前記ウイルスがポリオ、インフルエンザ、肝炎、ロタウイルス、麻疹、ムンプス、風疹、および水痘からなる群から選択される、請求項７に記載の製剤。
前記細菌がジフテリア（Ｄｉｐｔｈｅｒｉａ）、百日咳（Ｐｅｒｔｕｓｓｉ）、破傷風菌、肺炎球菌、および髄膜炎菌からなる群から選択される、請求項７に記載の製剤。
前記抗原が、腫瘍に対するＴ細胞応答を選択的に引き出す腫瘍抗原である、請求項６に記載の製剤。
前記ポリマーが加水分解による生分解性であり、好ましくはポリエステルであり、最も好ましくはポリ（乳酸）、ポリ（グリコール酸）、およびそれらのコポリマーからなる群から選択される、請求項１または２に記載の製剤。
１０〜９０日の間隔で、好ましくは３０〜６０日の間隔で放出を提供する、請求項１または２に記載の製剤。
マイクロ粒子、マイクロカプセル、またはミクロスフェアの形態である、請求項１または２に記載の製剤。

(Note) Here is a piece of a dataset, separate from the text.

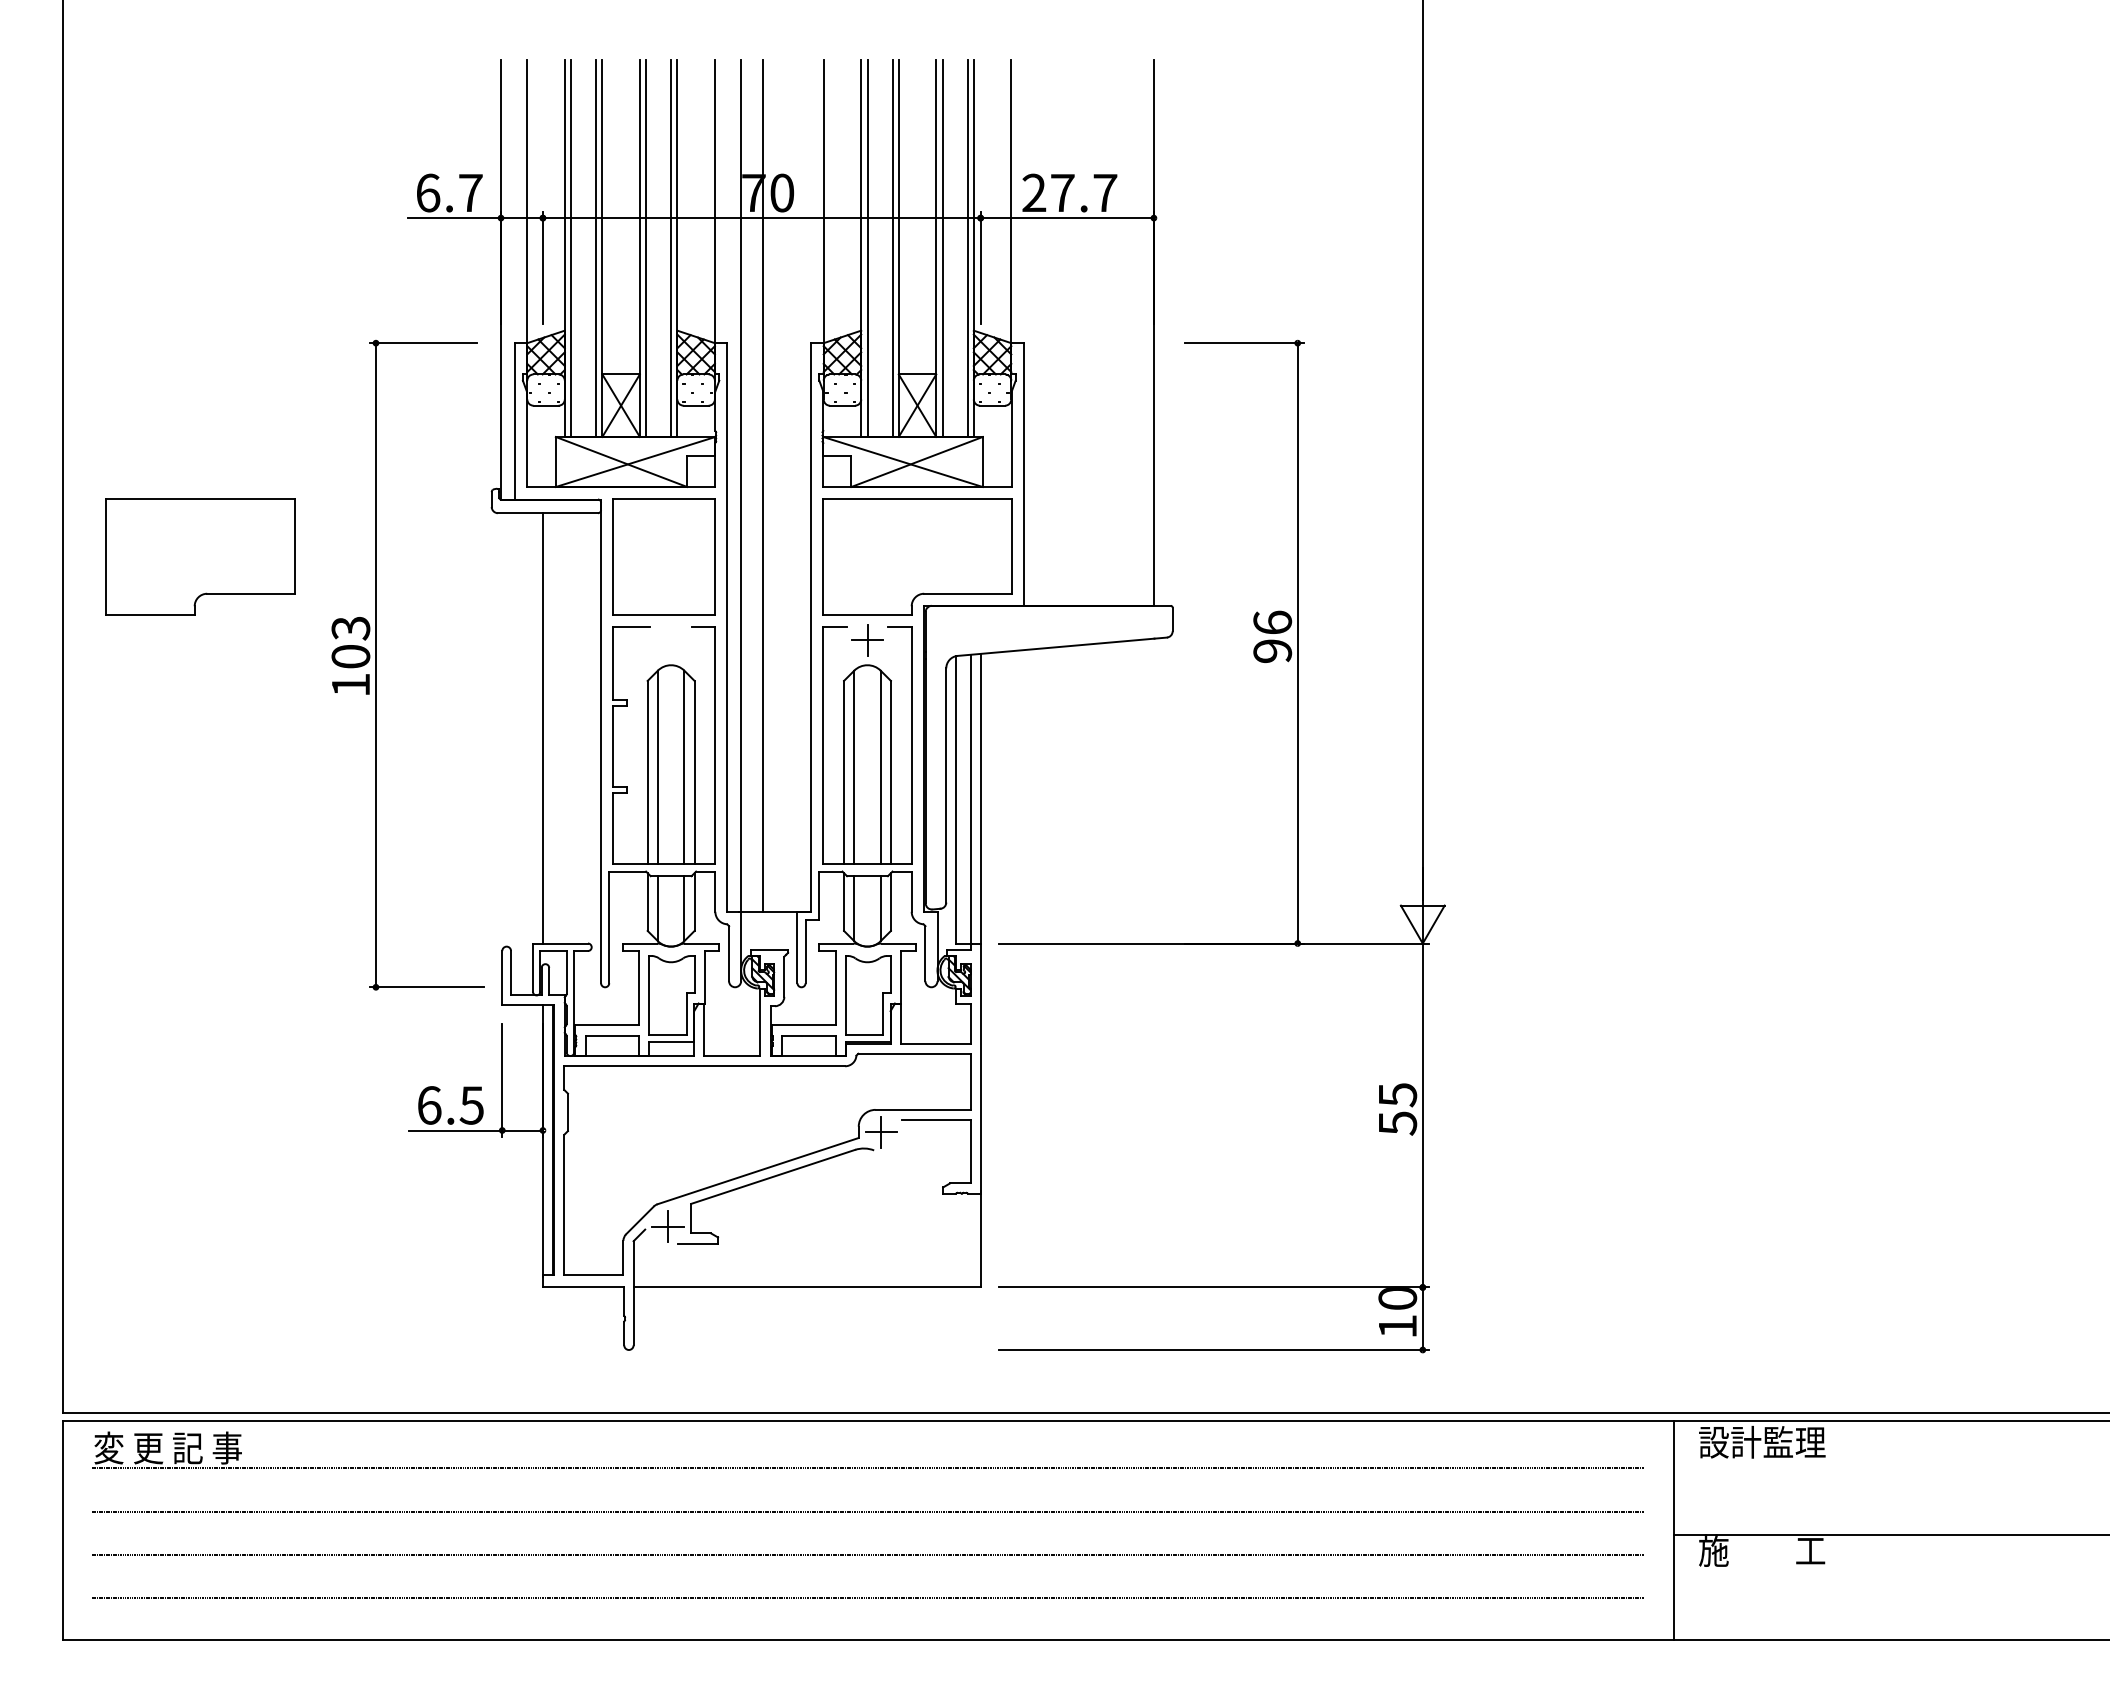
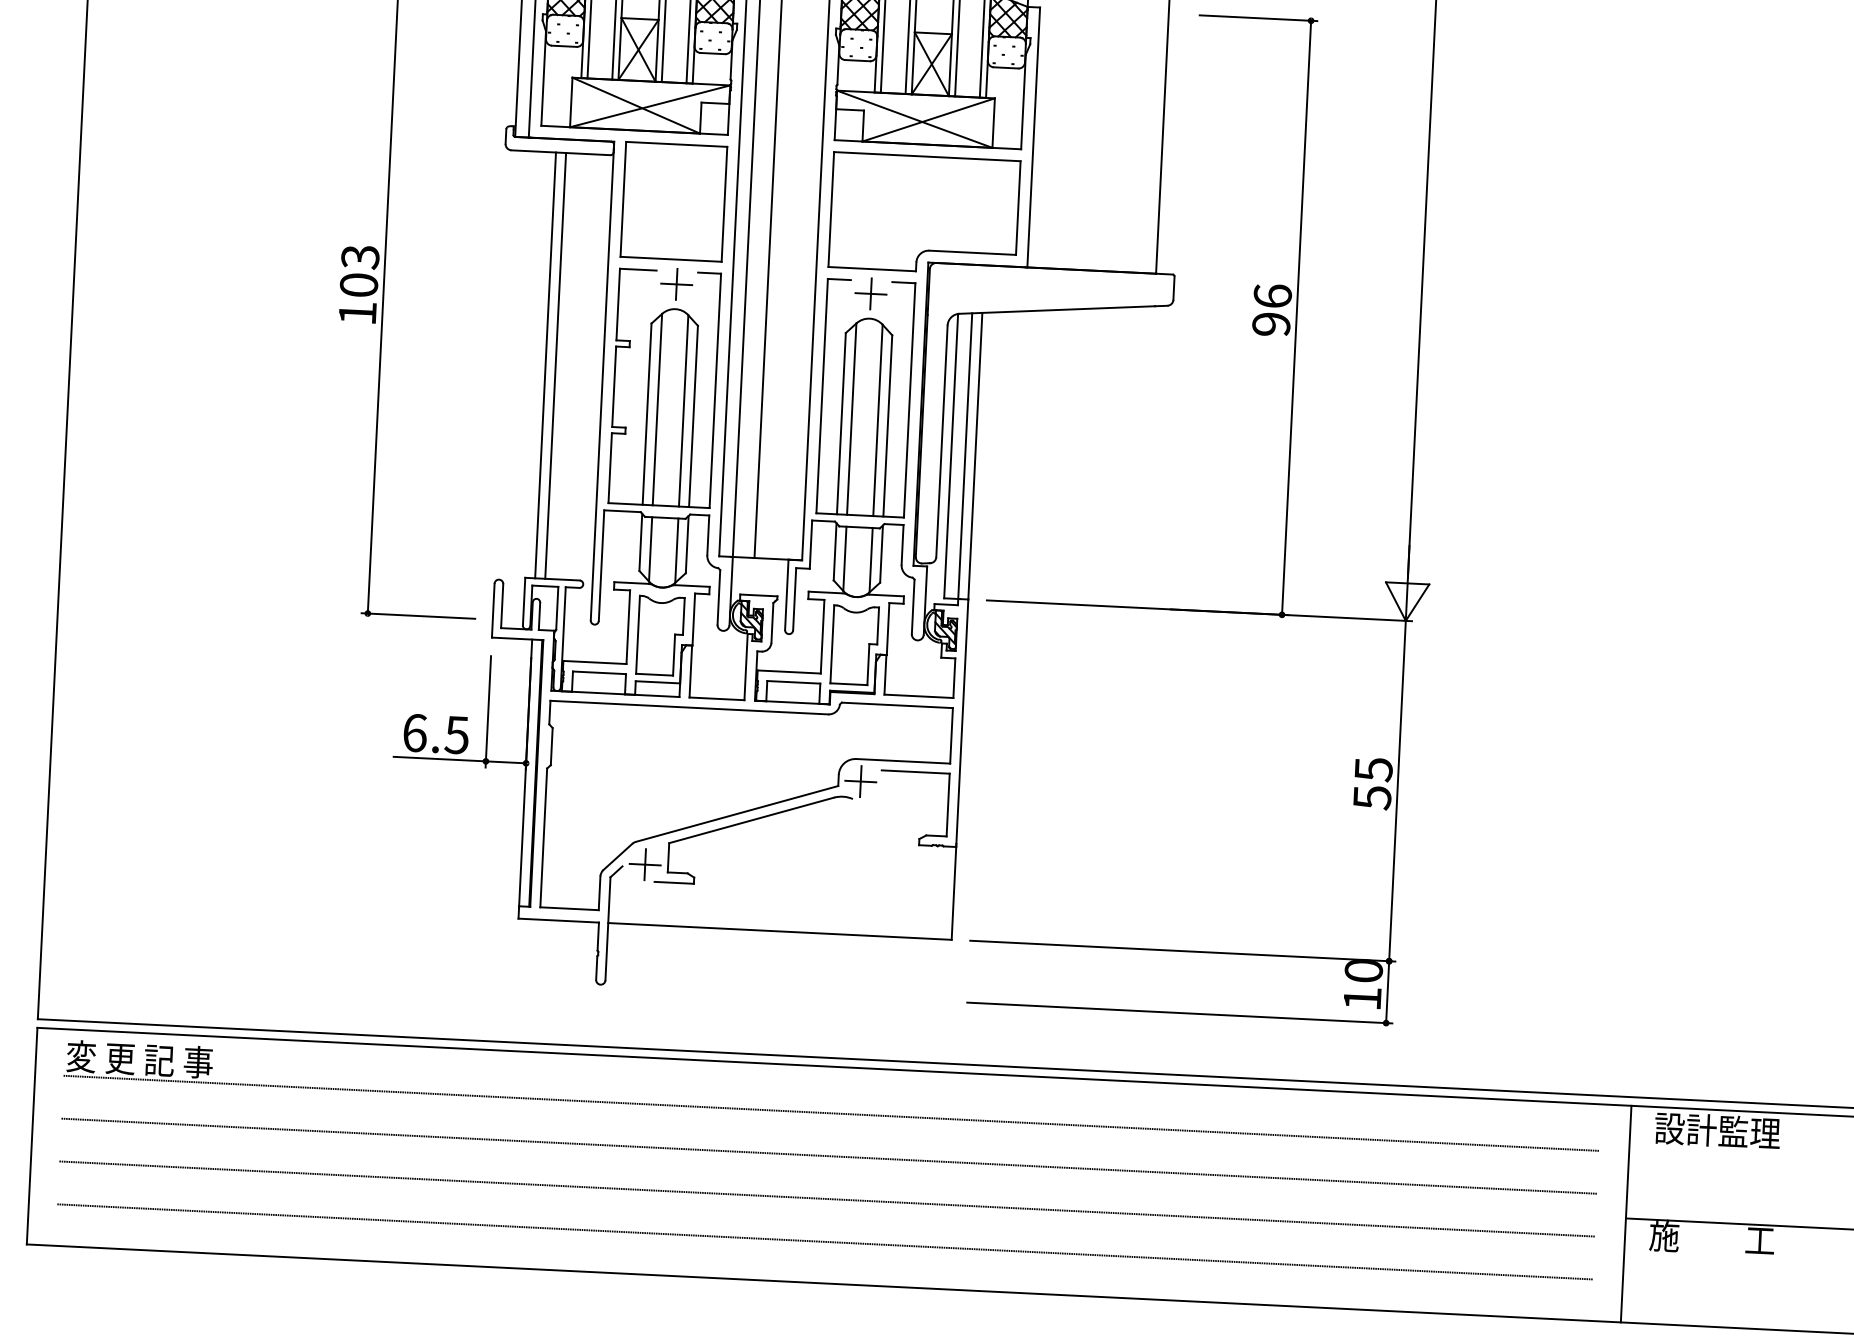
part: (200, 556) -> (215, 178), removed
part: (671, 640) -> (677, 284), added
line: (553, 728) -> (556, 366), added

前記製剤が注射用である、請求項１または２に記載の製剤。
前記製剤が移植可能である、請求項１または２に記載の製剤。
前記製剤は、鼻、肺、口腔、膣および直腸からなる群から選択される粘膜表面に適用することができる、請求項１または２に記載の製剤。
治療用、予防用、栄養補助用または診断用薬剤を、それを必要とする個体に送達する方法であって、前記個体に請求項１〜１６のいずれかに記載の製剤を投与することを含む、方法。
前記製剤が、抗原を、必要に応じて前記抗原のための安定剤と組み合わせて含む生体適合性ポリマーの３次元印刷またはマイクロモールディングによって形成されたポリマー製剤であって、前記抗原が、インビボで免疫応答を引き出すのに有効な量で規定の期間に放出される、請求項１７に記載の方法。
前記抗原が２か月またはそれを超える月間隔で放出され、前記抗原がポリオまたはＤＰＴである、請求項１８に記載の方法。